Day Five:  To God Be The Glory

As seen above, George Muller was certainly a man of prayer, who took God at His Word and trusted Him for great things.  One of the greatest by-products of this life of faith is the way in which God received all the glory and honor for all that was done in and through George Muller and the Scriptural Knowledge Institute.  This was by no accident.  Indeed, Muller set out to live a life that would cause all who saw it to praise God for His work here on earth.  A.T. Pierson writes, “If he, a poor man, without asking anyone but God, could get means to carry on an orphan house, it would be seen that God is faithful still and still hears prayer.”[1]

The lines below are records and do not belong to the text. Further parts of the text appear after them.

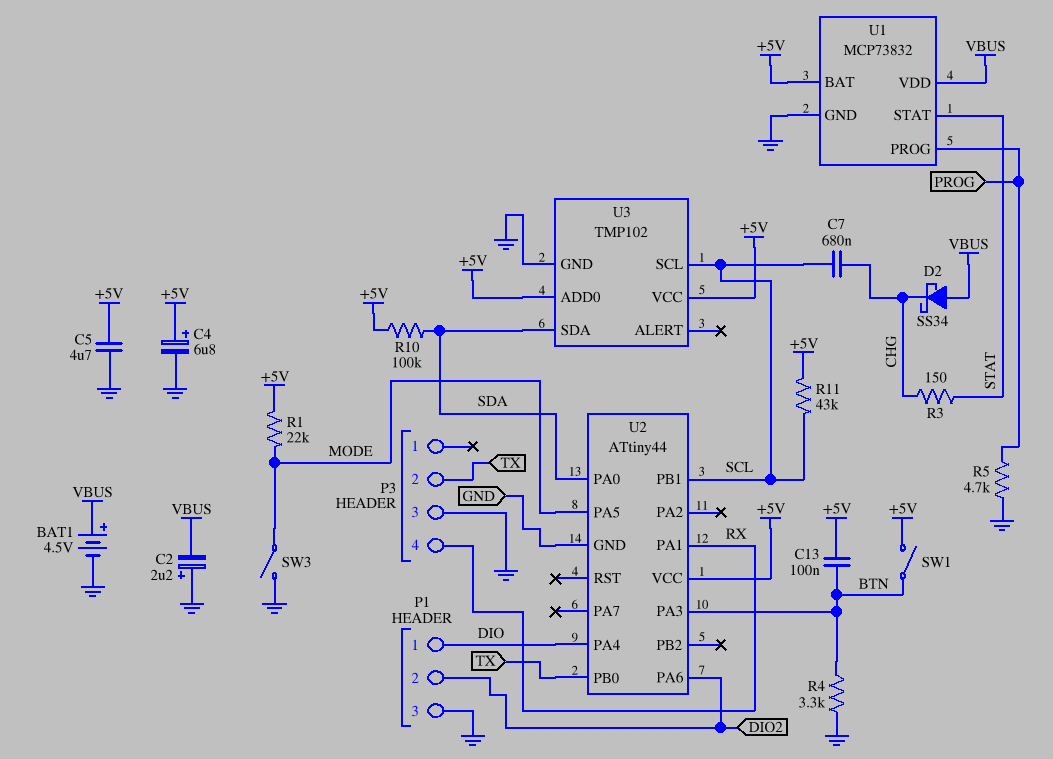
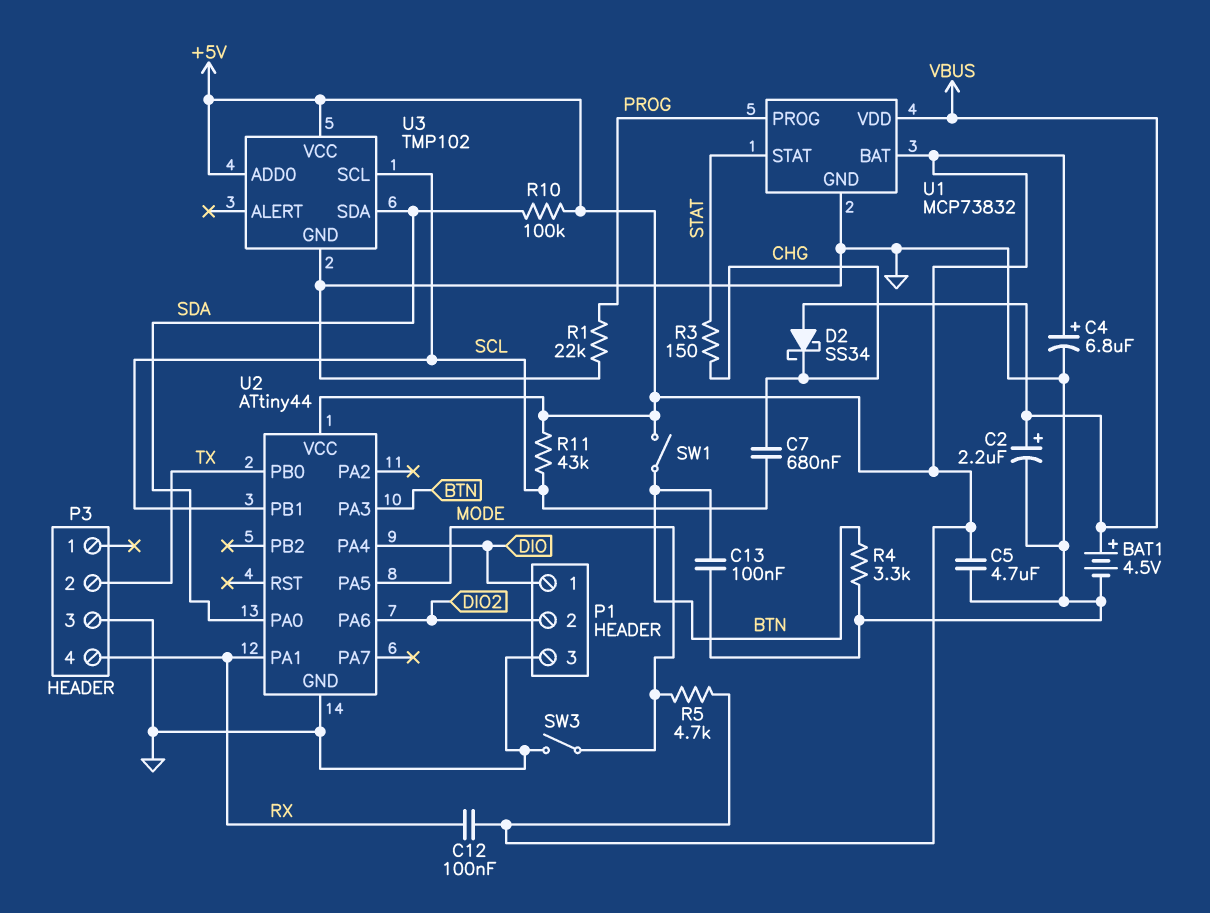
C2: 2.2uF (plus GND, minus VBUS) -> 2.2uF (plus VBUS, minus GND)
C12: none -> 100nF (+5V, RX)
C13: 100nF (+5V, BTN) -> 100nF (BTN, GND)
R1: 22k (+5V, MODE) -> 22k (GND, PROG)
R5: 4.7k (GND, PROG) -> 4.7k (+5V, MODE)

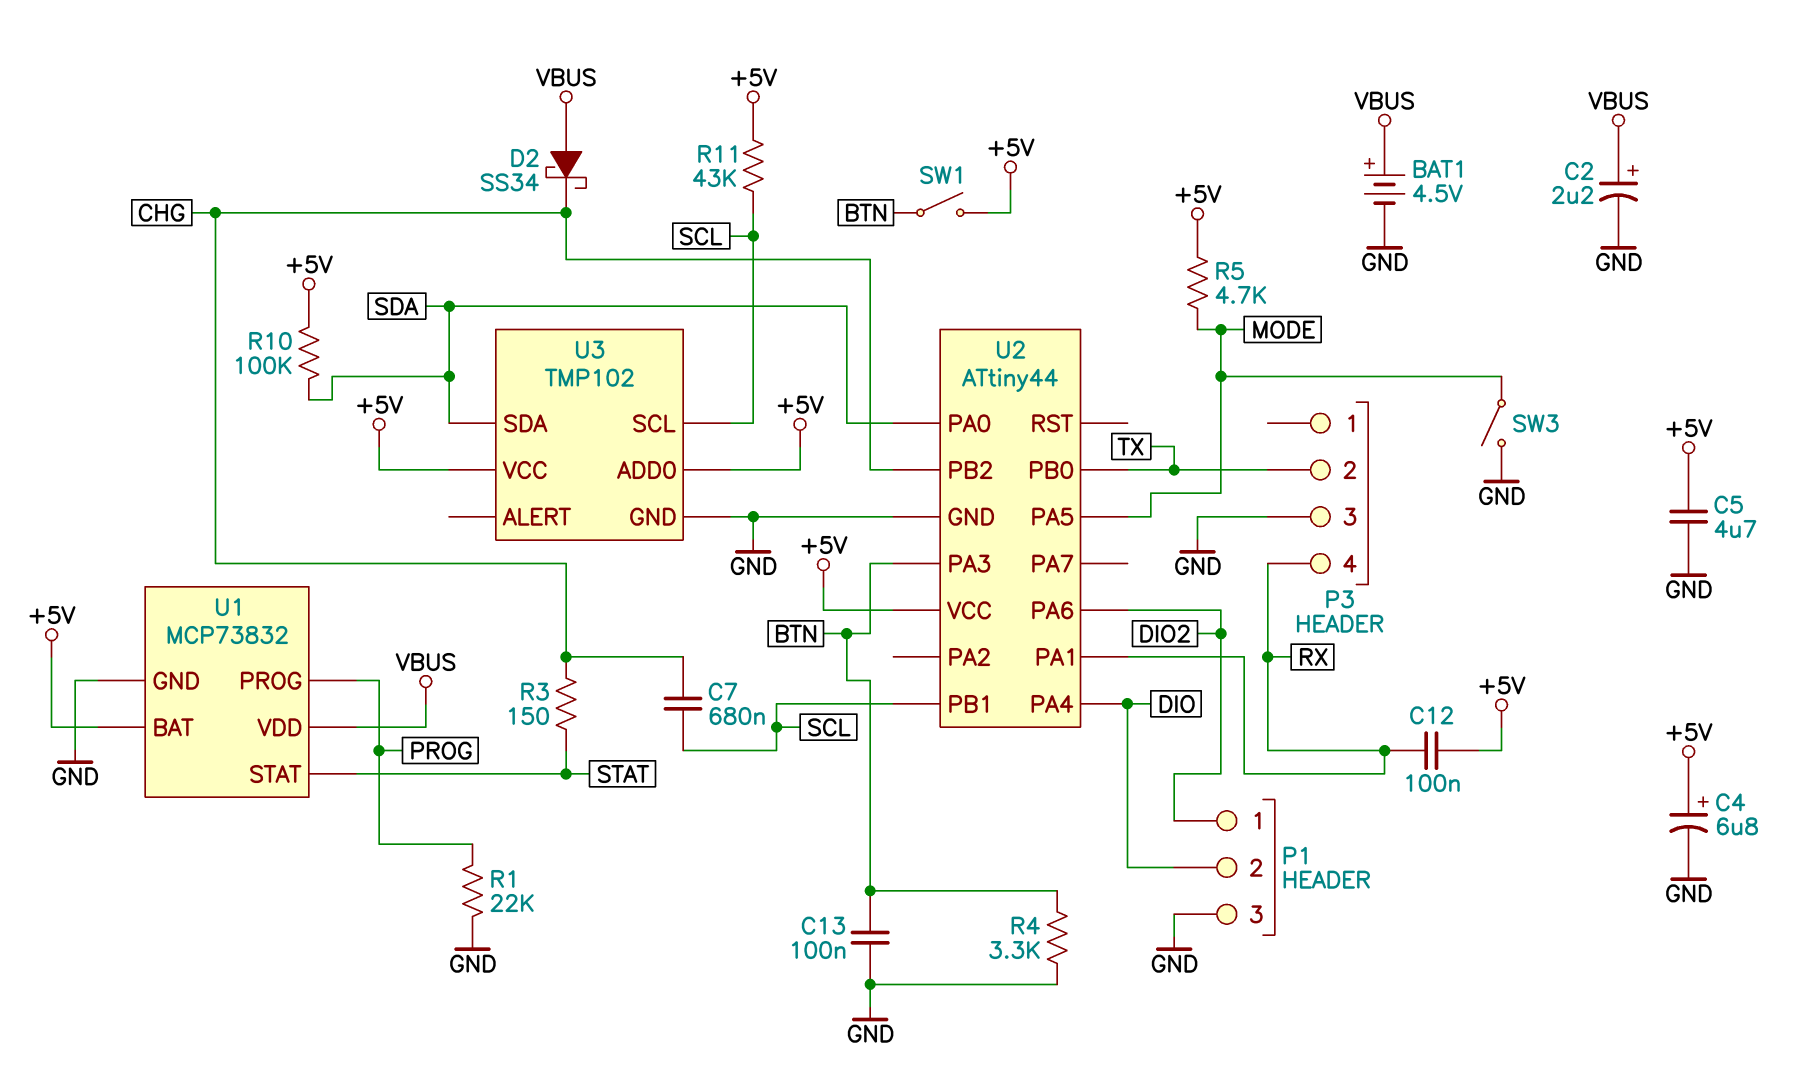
P1 pin 1: DIO -> DIO2
P1 pin 2: DIO2 -> DIO
U2 pin PB2: none -> CHG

With each prayer request that was answered, and with each miracle that God worked, Muller was determined to not let the wonder people expressed center around him, but continued to point people back to His Provider God.  Even the publishing of his annual reports and journals was a cause of great concern for George Muller.  He did not want these reports to in any way be construed of his boasting in anything other than what God had done.  To that end, Muller titled his journals “The Lord’s Dealings with George Muller” in an attempt to show that it was God who was the lead character and primary mover in his life.[2] Muller even hesitated in even distributing his first copies of “The Lord’s Dealings” out of a fear that it might somehow turn the focus away from God and onto himself.[3] In the end, however, Muller did release his journals, and we are so thankful that he did.  In them, we see God work in powerful ways, and God gets the glory as a result.

When George Muller started his orphan work in England, there were only 3,600 orphans in orphanages in England.  Due primarily to his orphan houses, and orphan houses that were inspired by the Lord’s dealings in Bristol, 100,000 orphans were being cared for in England just fifty years after Muller began the orphan houses on Ashley Down.[4] To that end, God received great glory and honor as people saw his good works, and glorified their father in heaven.

The orphan houses at Ashley Down never bore Muller’s name.[5] Instead they were referred to as simply, “The New Orphan House at Ashley Down” or other non-descript name.  Muller insisted on this so that people would not think that George Muller had provided a home for these orphans.  Instead, he wanted people to know that it was God who had provided the orphanage, and therefore God would receive the glory.

In the last annual report that Muller would issue before his death, he once again focused people on the great things God had done so that God would receive the glory and credit for all that had happened.  Summarizing his life in ministry, Muller said, “The primary object I had in view in carrying on this work was that it might be seen that now, in the nineteenth century, God is still the Living God, and that now, as well as thousands of years ago, He listens to the prayers of His children and helps those who trust in Him.”[6] Up to the end of his life, Muller remained focus on the glory of God, and set as his mission the task of helping others trust God to work His power in their lives.  When great need is met with great faith and brought to a great God in prayer, God receives much praise when He answers that prayer.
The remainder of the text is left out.